Notes To Consolidated Financial Statements -- Continued

civil penalties of up to $27,500 per day per violation at each generating unit.
Civil penalties, if ultimately imposed by the court, and the cost of any
required new pollution control equipment, if the court accepts the EPA's
contentions, could be substantial.

California Issues. Duke Energy, some of its subsidiaries and three current
or former executives have been named as defendants, among other corporate and
individual defendants, in one or more of a total of six lawsuits brought by or
on behalf of electricity consumers in the State of California. The plaintiffs
seek damages as a result of the defendants' alleged unlawful manipulation of
the California wholesale electricity markets. DENA and DETM are among 16
defendants in a class-action lawsuit (the Gordon lawsuit) filed against
generators and traders of electricity in California markets.
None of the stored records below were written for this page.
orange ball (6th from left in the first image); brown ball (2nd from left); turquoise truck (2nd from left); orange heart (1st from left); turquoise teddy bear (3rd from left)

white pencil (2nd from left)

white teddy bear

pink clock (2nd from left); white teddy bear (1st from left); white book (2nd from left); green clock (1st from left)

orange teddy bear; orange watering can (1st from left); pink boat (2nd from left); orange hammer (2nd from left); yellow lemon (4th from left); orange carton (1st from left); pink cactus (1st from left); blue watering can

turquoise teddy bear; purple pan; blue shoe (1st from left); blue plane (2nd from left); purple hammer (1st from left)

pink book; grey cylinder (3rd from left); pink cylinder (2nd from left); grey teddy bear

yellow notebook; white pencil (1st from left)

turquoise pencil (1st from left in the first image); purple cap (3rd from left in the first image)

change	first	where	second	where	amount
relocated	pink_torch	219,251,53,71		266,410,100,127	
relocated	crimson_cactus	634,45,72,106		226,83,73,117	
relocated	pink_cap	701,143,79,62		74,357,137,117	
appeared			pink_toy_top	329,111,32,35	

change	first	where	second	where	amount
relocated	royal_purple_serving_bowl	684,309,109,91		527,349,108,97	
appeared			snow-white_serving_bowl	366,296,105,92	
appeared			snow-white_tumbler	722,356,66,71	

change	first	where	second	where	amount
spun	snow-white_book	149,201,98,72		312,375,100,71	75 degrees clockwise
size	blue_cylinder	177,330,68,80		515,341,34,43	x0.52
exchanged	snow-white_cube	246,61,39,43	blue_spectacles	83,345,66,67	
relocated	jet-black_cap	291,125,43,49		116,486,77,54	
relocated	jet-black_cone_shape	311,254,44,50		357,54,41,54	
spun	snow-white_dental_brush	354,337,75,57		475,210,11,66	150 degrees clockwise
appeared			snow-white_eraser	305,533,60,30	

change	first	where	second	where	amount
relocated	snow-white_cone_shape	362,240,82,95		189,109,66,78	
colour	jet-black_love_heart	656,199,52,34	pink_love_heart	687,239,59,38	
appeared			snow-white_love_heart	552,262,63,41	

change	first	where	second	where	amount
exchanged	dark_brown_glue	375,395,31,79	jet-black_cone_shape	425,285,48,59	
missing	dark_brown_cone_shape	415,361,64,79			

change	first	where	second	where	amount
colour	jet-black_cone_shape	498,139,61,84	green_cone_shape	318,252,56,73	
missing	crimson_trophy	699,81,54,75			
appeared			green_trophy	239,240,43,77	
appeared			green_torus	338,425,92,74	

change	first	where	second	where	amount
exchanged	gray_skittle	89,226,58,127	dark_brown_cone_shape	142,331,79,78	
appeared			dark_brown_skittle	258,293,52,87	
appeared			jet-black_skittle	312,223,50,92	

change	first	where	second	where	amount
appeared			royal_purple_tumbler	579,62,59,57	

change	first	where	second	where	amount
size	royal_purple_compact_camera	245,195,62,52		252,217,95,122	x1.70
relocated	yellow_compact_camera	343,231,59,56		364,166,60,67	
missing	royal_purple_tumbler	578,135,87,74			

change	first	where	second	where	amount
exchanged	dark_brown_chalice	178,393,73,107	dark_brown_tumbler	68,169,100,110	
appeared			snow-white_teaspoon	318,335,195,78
DETM was also
named as one of numerous defendants in four additional lawsuits, including two
class actions (the Hendricks and Pier 23 Restaurant lawsuits), filed against
generators, marketers, traders and other unnamed providers of electricity in
California markets. A sixth lawsuit (the Bustamante lawsuit) was brought by the
Lieutenant Governor of the State of California and a State Assemblywoman, on
their own behalf as citizens and on behalf of the general public, and includes
Duke Energy, some of its subsidiaries and three current or former executives of
Duke Energy among other corporate and individual defendants. The Gordon and
Hendricks class-action lawsuits were filed in the Superior Court of the State
of California, San Diego County, in November 2000. Three other lawsuits were
filed in January 2001, one in Superior Court, San Diego County, and the other
two in Superior Court, County of San Francisco. The Bustamante lawsuit was
filed in May 2001 in Superior Court, Los Angeles County. These lawsuits
generally allege that the defendants manipulated the wholesale electricity
markets in violation of state laws against unfair and unlawful business
practices and state antitrust laws. The plaintiffs seek aggregate damages of
billions of dollars. The lawsuits seek the refund of alleged unlawfully
obtained revenues for electricity sales and, in four lawsuits, an award of
treble damages. These suits have been consolidated before a state court judge
in San Diego. While these matters are in their earliest stages, management
believes, based on its analysis of the facts and the asserted claims, that
their resolution will have no material adverse effect on Duke Energy's
consolidated results of operations, cash flows or financial position.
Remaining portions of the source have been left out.